IBM Streams 4.2

Implementing operators

An operator is implemented as a C++ class that extends from the SPL runtime class SPL::Operator.

The important member functions that are commonly used for implementing the operator logic include the following functions:

Constructor and destructor
Port readiness notification: allPortsReady
Tuple processing: process(Tuple)
Punctuation processing: process(Punctuation)
Termination notification: prepareToShutdown

Figure 1 shows the order of invocation of the member functions:

Figure 1. Order of invocation

This figure is described in the surrounding text.

An operator instance starts its runtime lifecycle with a call to its constructor. The operator cannot receive or send tuples and punctuation until its ports are ready. When the operator ports are ready, the operator starts receiving calls to its tuple and punctuation processing functions and can submit tuples accordingly. The allPortsReady function is called as a notification to the operator that its ports are ready to receive and submit tuples. The operator's tuple and punctuation processing functions can be invoked before the allPortsReady notification is received. If a tuple submission is to be made outside the context of a tuple or punctuation processing function, then the allPortsReady notification must be received first. When the processing element (PE) that hosts the operator is being shut down, the operator receives a call to its prepareToShutdown function, which can take place while tuple and punctuation processing functions are active. Eventually, the destructor is called to free any resources that are allocated by the operator.

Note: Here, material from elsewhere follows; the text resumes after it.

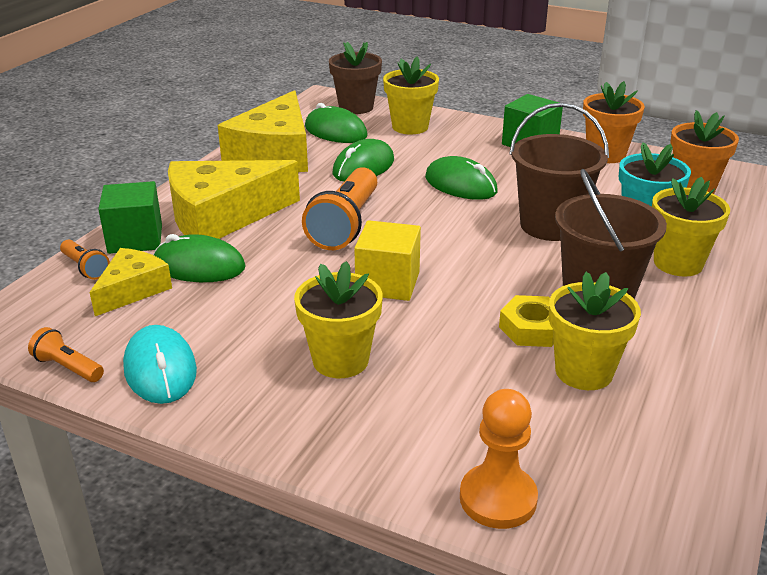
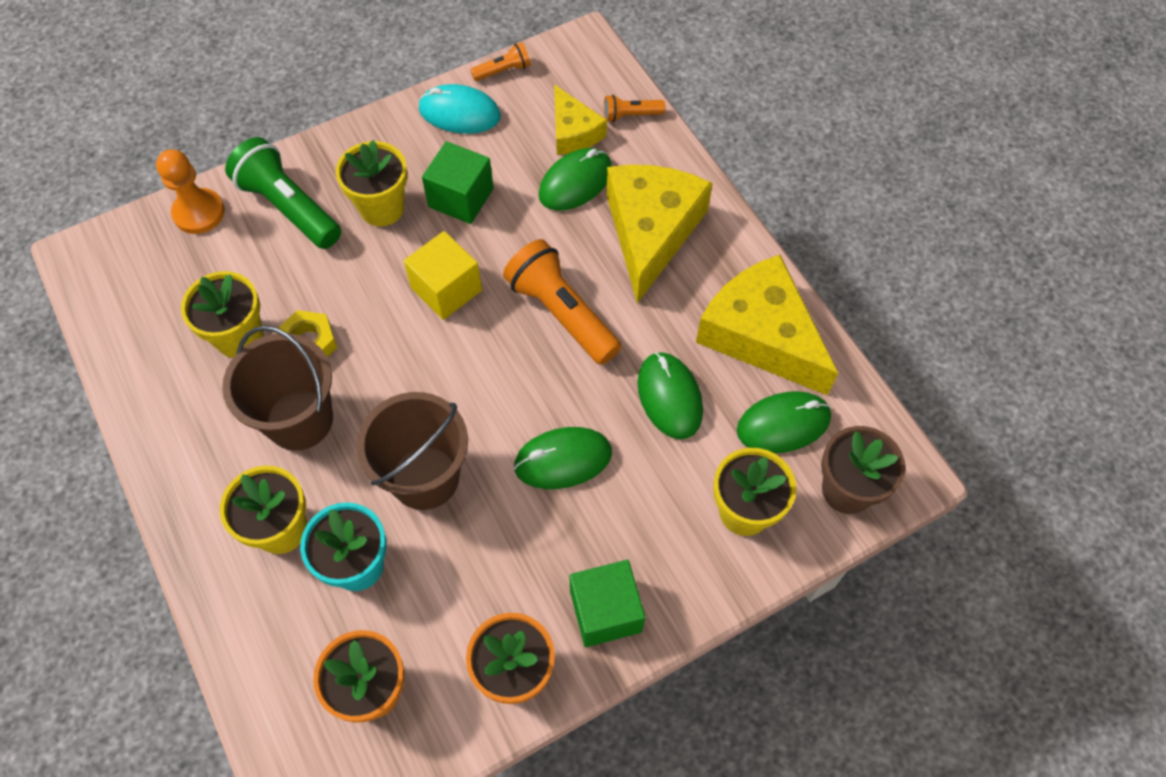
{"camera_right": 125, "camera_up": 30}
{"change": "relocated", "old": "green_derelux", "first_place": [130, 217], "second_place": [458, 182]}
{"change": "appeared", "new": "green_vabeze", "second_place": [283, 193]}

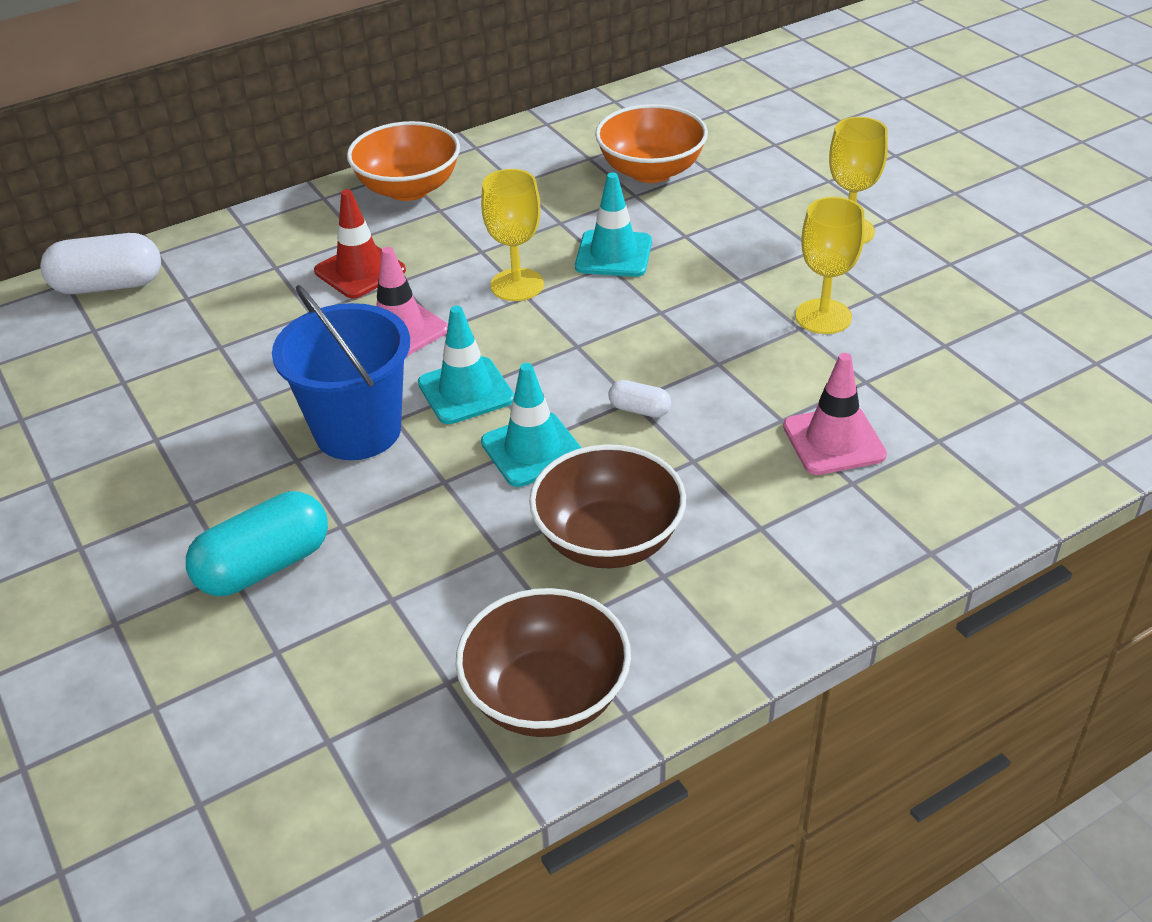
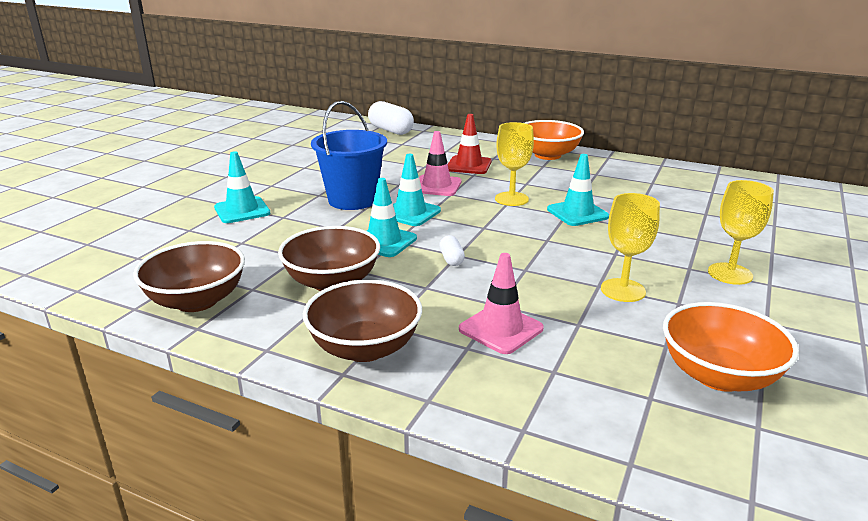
{"camera_right": 55, "camera_up": -15}
{"change": "exchanged", "old": "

Guidelines for Submitting and Processing Tuples and Punctuation

All operators are constructed before any tuple/punctuation can be received.
You cannot submit tuples or punctuation from a constructor because it causes a C++ exception.
You can start submitting tuples and punctuation when the allPortsReady function is called.
You might receive tuples and punctuation before the allPortsReady function is called.
After a final punctuation is received on an input port, no more tuples or punctuation will be received from that input port
After a final punctuation is submitted on an output port, all subsequent tuples and punctuation that are submitted to that port will be silently discarded.

Processing Input Tuples

There are three process functions an operator can choose to implement to process tuples and punctuation

void process(Tuple const & tuple, uint32_t port) is the tuple processing function for input ports that are non-mutating. The tuple parameter represents the tuple that is received on the input port at index port. Port indexing is zero-based.
void process(Tuple & tuple, uint32_t port) is the tuple processing function for input ports that are mutating.
void process(Punctuation const & punct, uint32_t port) is the punctuation processing function for all input ports. The punct parameter represents the punctuation that is received on the input port at index port.

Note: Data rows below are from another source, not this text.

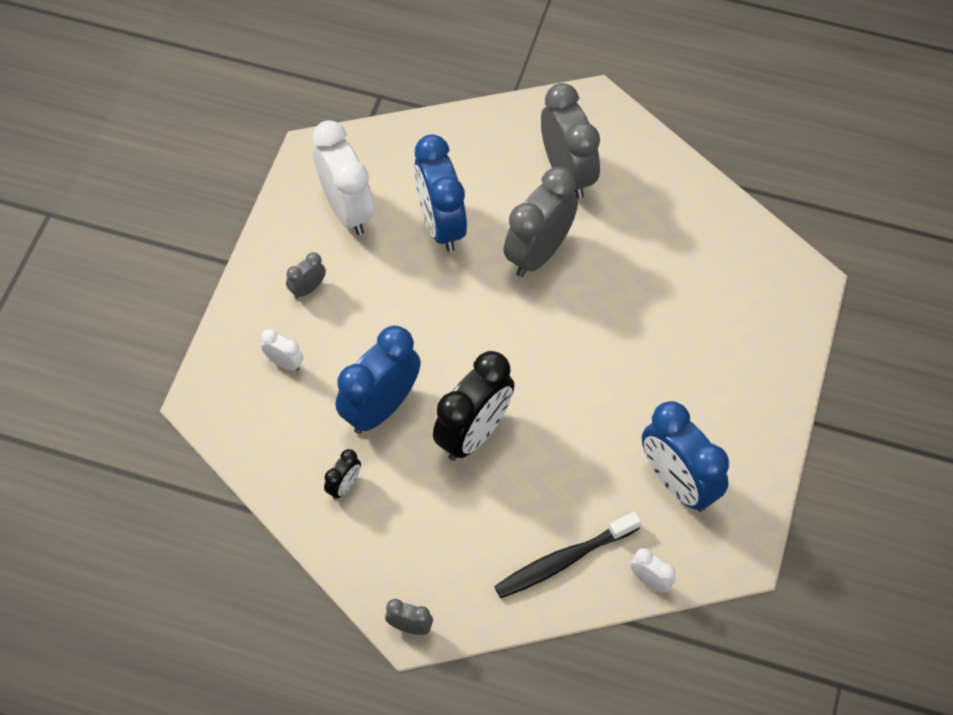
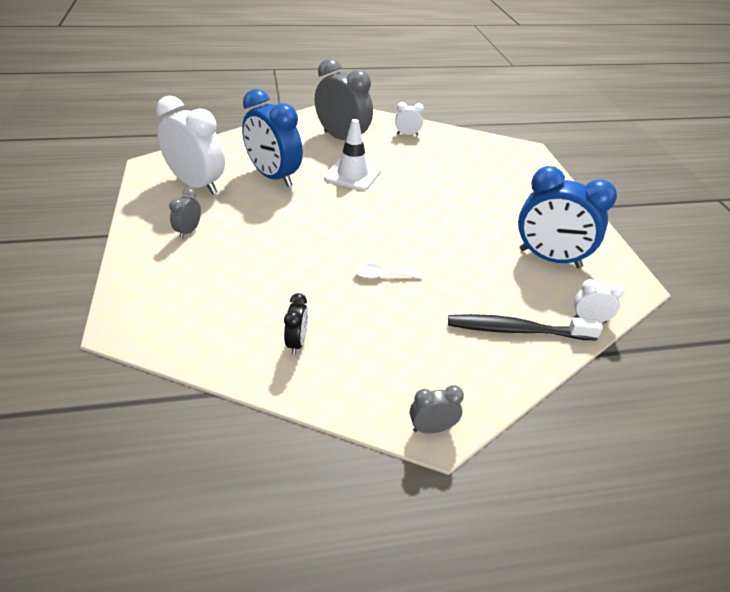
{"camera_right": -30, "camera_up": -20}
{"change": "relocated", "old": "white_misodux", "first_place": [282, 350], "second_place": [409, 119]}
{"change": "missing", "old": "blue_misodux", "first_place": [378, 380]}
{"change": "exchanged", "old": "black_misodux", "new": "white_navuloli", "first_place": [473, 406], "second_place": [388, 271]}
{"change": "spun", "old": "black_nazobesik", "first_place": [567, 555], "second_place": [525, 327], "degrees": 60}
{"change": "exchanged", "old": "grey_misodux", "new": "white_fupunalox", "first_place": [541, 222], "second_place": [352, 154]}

An input port is either mutating or non-mutating, as specified by the operator model. An input port that is declared as mutating in the operator model indicates that the operator developer must implement the process function that takes a non-const tuple reference for adding the logic for that port. It is allowed to modify the tuple as part of the implementation. An input port that is declared as non-mutating in the operator model indicates that the operator developer must implement the process function that takes a const tuple reference for adding the logic for that port. It is not allowed to modify the tuple as part of the implementation. It is common that an operator implements only one of the two tuple processing functions. However, in the general case, an operator can have both mutating and non-mutating input ports, which would require implementing both functions.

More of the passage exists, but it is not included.